With a certain birthday approaching soon, I've had special cause to think of Crabbe. Maybe there's still time for me compete...at least in Tai Chi or Hot Yoga? Anyway, Googling, I was saddened and shocked to learn that Buster the Bold died of a heart attack at age 75 after tripping over a wastepaper basket at home.
Not broken bones or a concussion...a heart attack--as if from fright. Terror or shock from the loss of control? Done in by a Little Freaking Beastie?
We've just come to a fork in the road. Let's turn left.
[image error]
A Little Freaking Beastie came for Reb MacRath the other day. The opening could not have been smaller: my usual Amazon locker site was booked, so I couldn't receive a DVD I couldn't wait to watch. Plan B: I had it sent to another site, one not too far from the first. A text message soon informed me that the DVD was there. Hooray! I mean, let's put this in proper perspective. This wasn't any DVD. This was I, The Jury, starring the great Armand Assante in his only outing as Mike Hammer. And I'd come to remember AA's performance as definitive.

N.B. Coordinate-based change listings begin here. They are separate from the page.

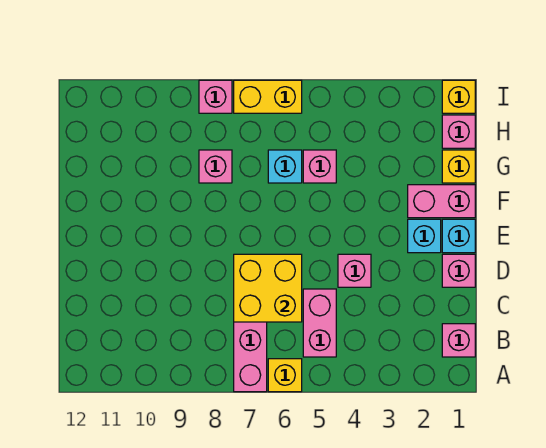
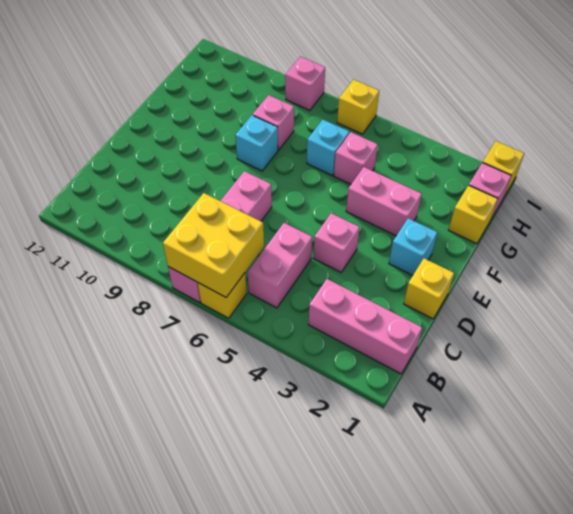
pink brick B1 level 1 -> pink brick B1:B3 level 1
yellow brick C6:D7 level 2 -> yellow brick A6:B7 level 2
pink brick D1 level 1 -> yellow brick D1 level 1
cyan brick E1 level 1 -> cyan brick F8 level 1
pink brick F1:F2 level 1 -> pink brick F3:F4 level 1
yellow brick I6:I7 level 1 -> yellow brick I6 level 1

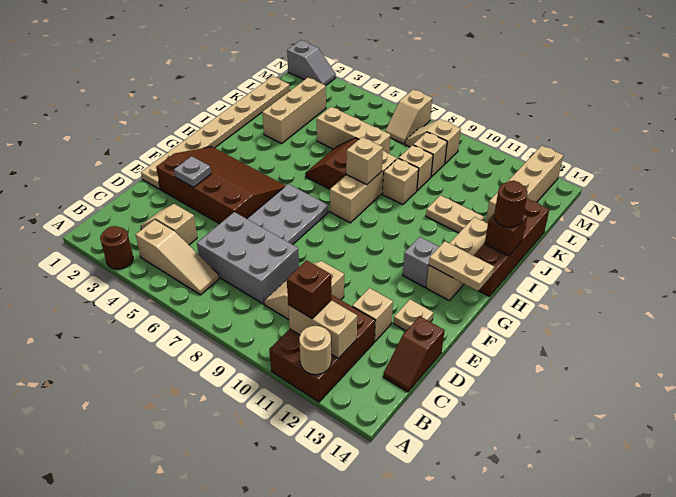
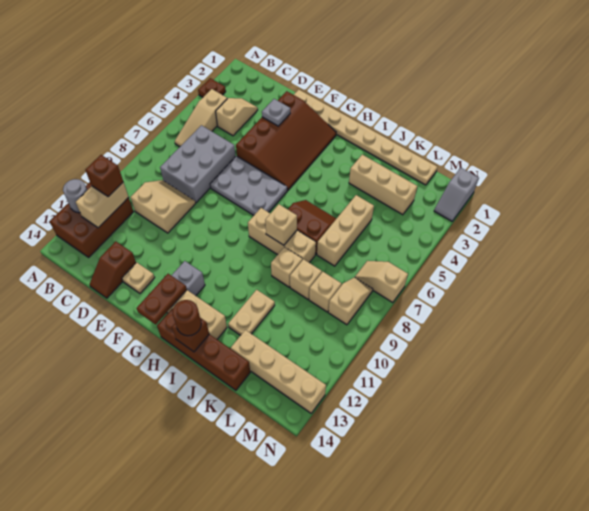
brown round brick A3 level 1 -> brown plate A3 level 1
brown brick A11:C12 level 1 -> brown brick A11:B13 level 1
tan round brick A12 level 2 -> grey round brick A12 level 2
brown slope C14:D14 level 1 top D -> brown slope D13:D14 level 1 top 13
tan brick D12 level 1 -> none
tan plate G13:G14 level 2 -> brown plate G13:G14 level 2

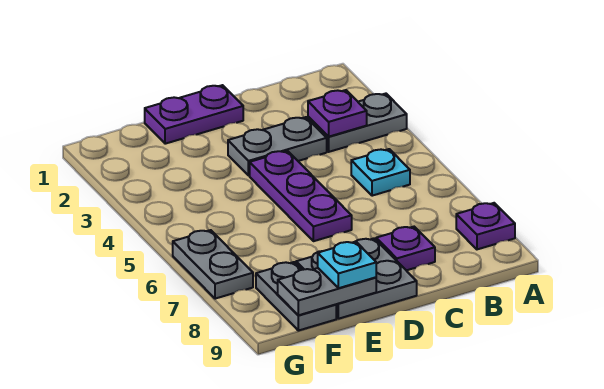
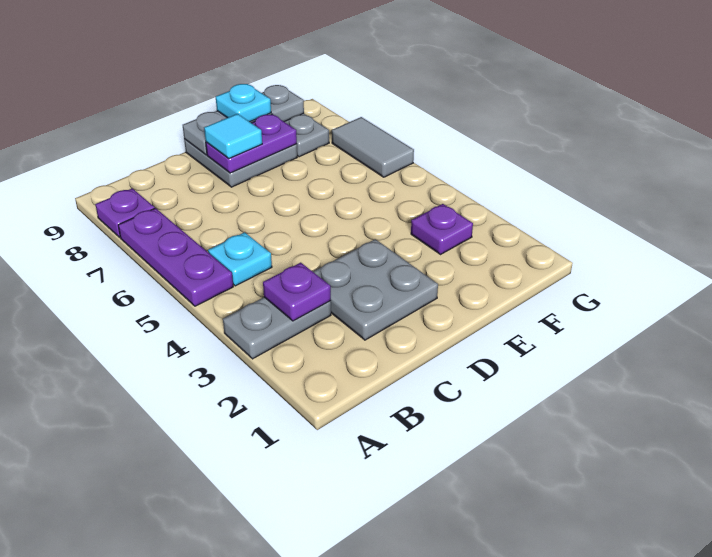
grey plate C3:D3 level 1 -> grey plate C2:D3 level 1
purple plate C8 level 1 -> purple plate F3 level 1
purple plate D1:E1 level 1 -> purple plate D8:E8 level 2
purple plate D4:D6 level 1 -> purple plate A5:A7 level 1
none -> cyan tile D8 level 3
grey plate E9:F9 level 2 -> grey plate D9:F9 level 2
grey plate G6:G7 level 1 -> grey tile G6:G7 level 1

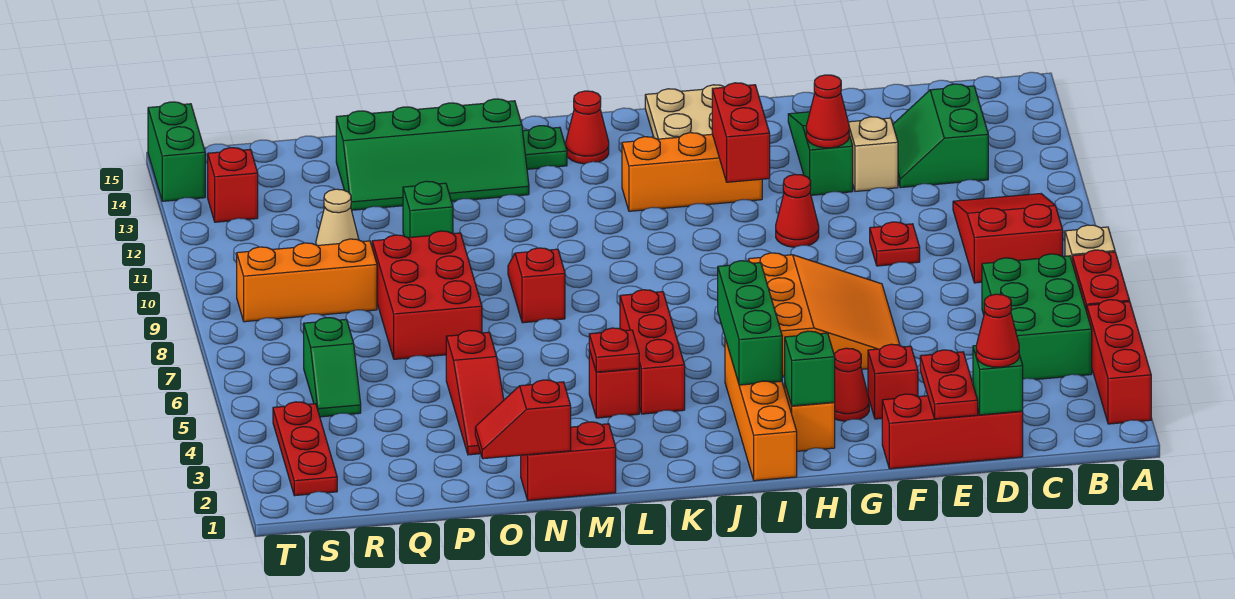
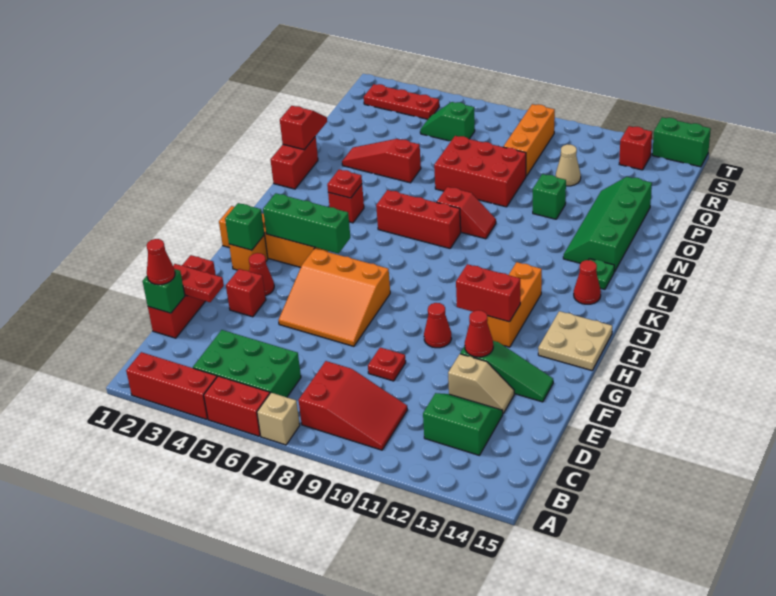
red brick K4:K6 level 1 -> red brick L6:L8 level 1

But...The Little Freaking Beastie pounced! I could not find the address. In Seattle you can walk for blocks without find a building that's numbered. The DVD awaited at "800 5th Ave GARAGE", per my notice. I asked for help, finally, and was confidently sent three blocks south...in the wrong direction. I tried Googling 5th Ave GARAGE and 800 5th Ave GARAGE. Nothing. I tried Google Mapping the address, but the illustration unclear.
I tossed and turned all night, head pounding in a frightening way. Something terrible was happening. The great Armand Assante had been delivered to an address the Little Freaking Beastie was determined to keep me from finding.
Come morning, my anxiety soared. Not even Amazon, in a live Chat, could tell me precisely where Armand was hiding. I didn't want a replacement! I didn't want a refund! I wanted, and needed, the DVD NOW!!!
By lunch, I felt ready for either ER or Bedlam
.

I would never get the DVD because I wasn't meant to have it. The address didn't exist. And--
The phone rang at work. I was rescued by a call from a nutcase in Gig Harbor, haven of the toney rich. A guy with six cars on his account--3 BMWs, 1 Lex and 2 Cadillacs--went stark raving berserk because of a twenty-five cent error on his bill. He'd been in queue for 45 minutes and proceeded to raise hell for twenty more minutes over a twenty-five cent error that could be fixed in seconds.
Epiphany. I was talking to myself...or to an echo of myself in a rage over an address I couldn't find for my life. But, talking to this nut, I knew: I was only angry on the surface at the bad address...just as he was only angry on the surface at the missing quarter. I was angry because this bizarre mishap seemed to embody--well, many things. In fact, all the things that are beyond my absolute control: from book sales to age discimination.
Epiphany 2. I've roamed the world, often solo, and always found my way. I've moved from coast to coast 7 times--almost always with no job or apartment lined up. I've navigated emotional, physical and financial challenges. And yet a Little Freaking Beastie knew that the right way to bring me down was not with something huge...but something insultingly tiny.
I'd reached the point that you all know:

I began to act decisively, shifting into analytical mode:
1) Amazon's not insane. But it's capable of being unclear. Possibly I was reading their directive too literally: 800 5th Ave was clear. But should I really be looking for 5th Ave GARAGE?
2) I would not wuss out by calling a cab and paying somebody to help me.
3) I would--and did--succeed in finding a building obscurely numbered 800. It was a Bank of America, apparently nestled in a superstructure.
4) No GARAGE in sight at this 800 5th Ave. But wait...If B of A owned the entire superstructure--and, say, it spanned an entire block...then the number 800 would refer to the entire block, all sides.
5) Sooooo...800 5th Ave would refer to all sides of the building. And 800 5th Ave GARAGE wasn't the name of the parking lot but was, possibly, a garage servicing the whole city-block address.
6) In a 10-15 minute walk I could cover the other three sides of the block. I began on the south side and--
Voila. I spied the entrance to an underground garage and in thirty paces I saw the Amazon lockers.
I couldn't have been happier if I'd chanced on El Dorado.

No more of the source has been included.